Another source file:
alice2.c
#include <stdio.h>
extern void david(void);
void alice(void)
{
puts("alice");
}
void dave(void)
{
david();
}
Compile that:
$ clang -Wall -c alice2.c
Replace alice.o
with alice2.o
in libabm.a
:
$ ar d libabm.a alice.o
$ ar r libabm.a alice2.o
Then try to link program sayalice
as before:
$ clang -o sayalice sayalice.o -L. -labm -Wl,-trace
/usr/bin/ld: mode elf_x86_64
/usr/bin/../lib/gcc/x86_64-linux-gnu/7.2.0/../../../x86_64-linux-gnu/crt1.o
/usr/bin/../lib/gcc/x86_64-linux-gnu/7.2.0/../../../x86_64-linux-gnu/crti.o
/usr/bin/../lib/gcc/x86_64-linux-gnu/7.2.0/crtbegin.o
sayalice.o
(./libabm.a)alice2.o
libgcc_s.so.1 (/usr/bin/../lib/gcc/x86_64-linux-gnu/7.2.0/libgcc_s.so.1)
/lib/x86_64-linux-gnu/libc.so.6
(/usr/lib/x86_64-linux-gnu/libc_nonshared.a)elf-init.oS
/lib/x86_64-linux-gnu/ld-linux-x86-64.so.2
/lib/x86_64-linux-gnu/ld-linux-x86-64.so.2
libgcc_s.so.1 (/usr/bin/../lib/gcc/x86_64-linux-gnu/7.2.0/libgcc_s.so.1)
/usr/bin/../lib/gcc/x86_64-linux-gnu/7.2.0/crtend.o
/usr/bin/../lib/gcc/x86_64-linux-gnu/7.2.0/../../../x86_64-linux-gnu/crtn.o
./libabm.a(alice2.o): In function `dave':
alice2.c:(.text+0x25): undefined reference to `david'
/usr/bin/ld: link errors found, deleting executable `sayalice'
clang: error: linker command failed with exit code 1 (use -v to see invocation)
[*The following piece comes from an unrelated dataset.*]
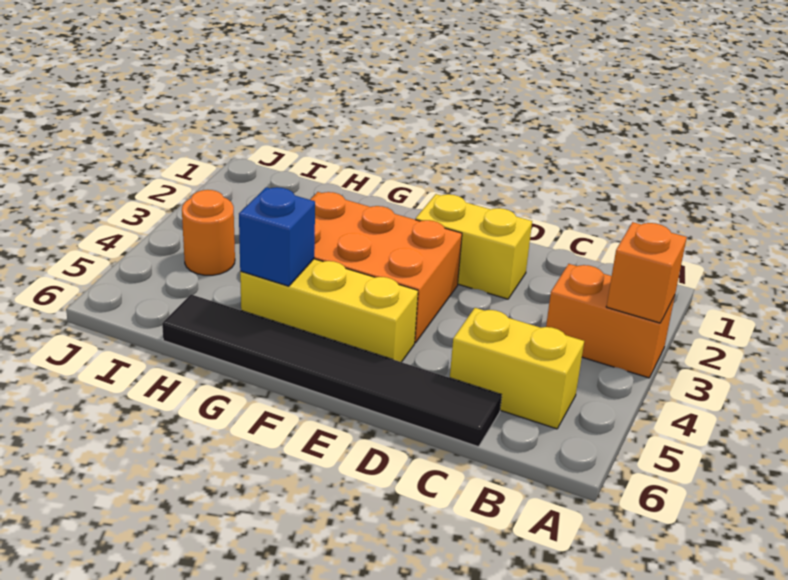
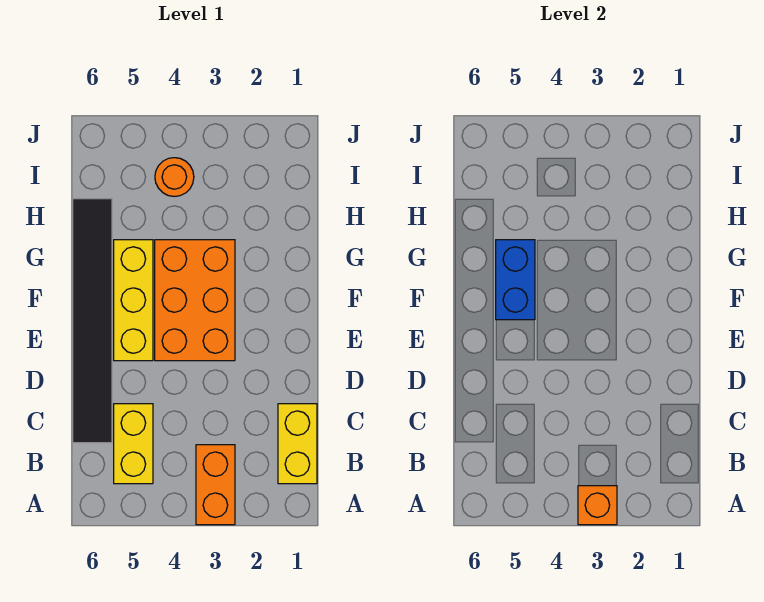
yellow brick D2:E2 level 1 -> yellow brick B1:C1 level 1
blue brick G5 level 2 -> blue brick F5:G5 level 2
This time, the only archive member that gets linked is:
(./libabm.a)alice2.o
because only alice
is called in sayalice.o
. Nevertheless the linkage fails
with an undefined reference to function david
, which the program never calls.
david
is called only in the definition of function dave
, and dave
is never called.
Although dave
is never called, its definition is linked because it lies in an
object file, alice2.o
, that is linked to provide a definition of function alice
-
which is called. And with the definition of dave
in the linkage, the call to david
becomes an unresolved reference for which the linkage by default must find a
definition, or fail. So it fails.
You see then that the failure of a linkage through undefined reference to a symbol that the program never uses is consistent with the fact that the linker does not link unreferenced object files from an archive.
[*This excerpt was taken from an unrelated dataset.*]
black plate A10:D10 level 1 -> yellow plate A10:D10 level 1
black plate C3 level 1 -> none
How to survive undefined references to symbols you don't use
If you face this sort of linkage failure, you can avoid it by directing the linker to tolerate undefined references. You can direct it simply to ignore all undefined references, like:
$ clang -o sayalice sayalice.o -L. -labm -Wl,--unresolved-symbols=ignore-all
$ ./sayalice
alice
Or more prudently, you can direct it to just to give warnings, rather than fail, for undefined references, like:
$ clang -o sayalice sayalice.o -L. -labm -Wl,--warn-unresolved-symbols
./libabm.a(alice2.o): In function `dave':
alice2.c:(.text+0x25): warning: undefined reference to `david'
$ ./sayalice
alice
This way, you can check in the diagnostics that the only undefined symbols are the ones you are expecting.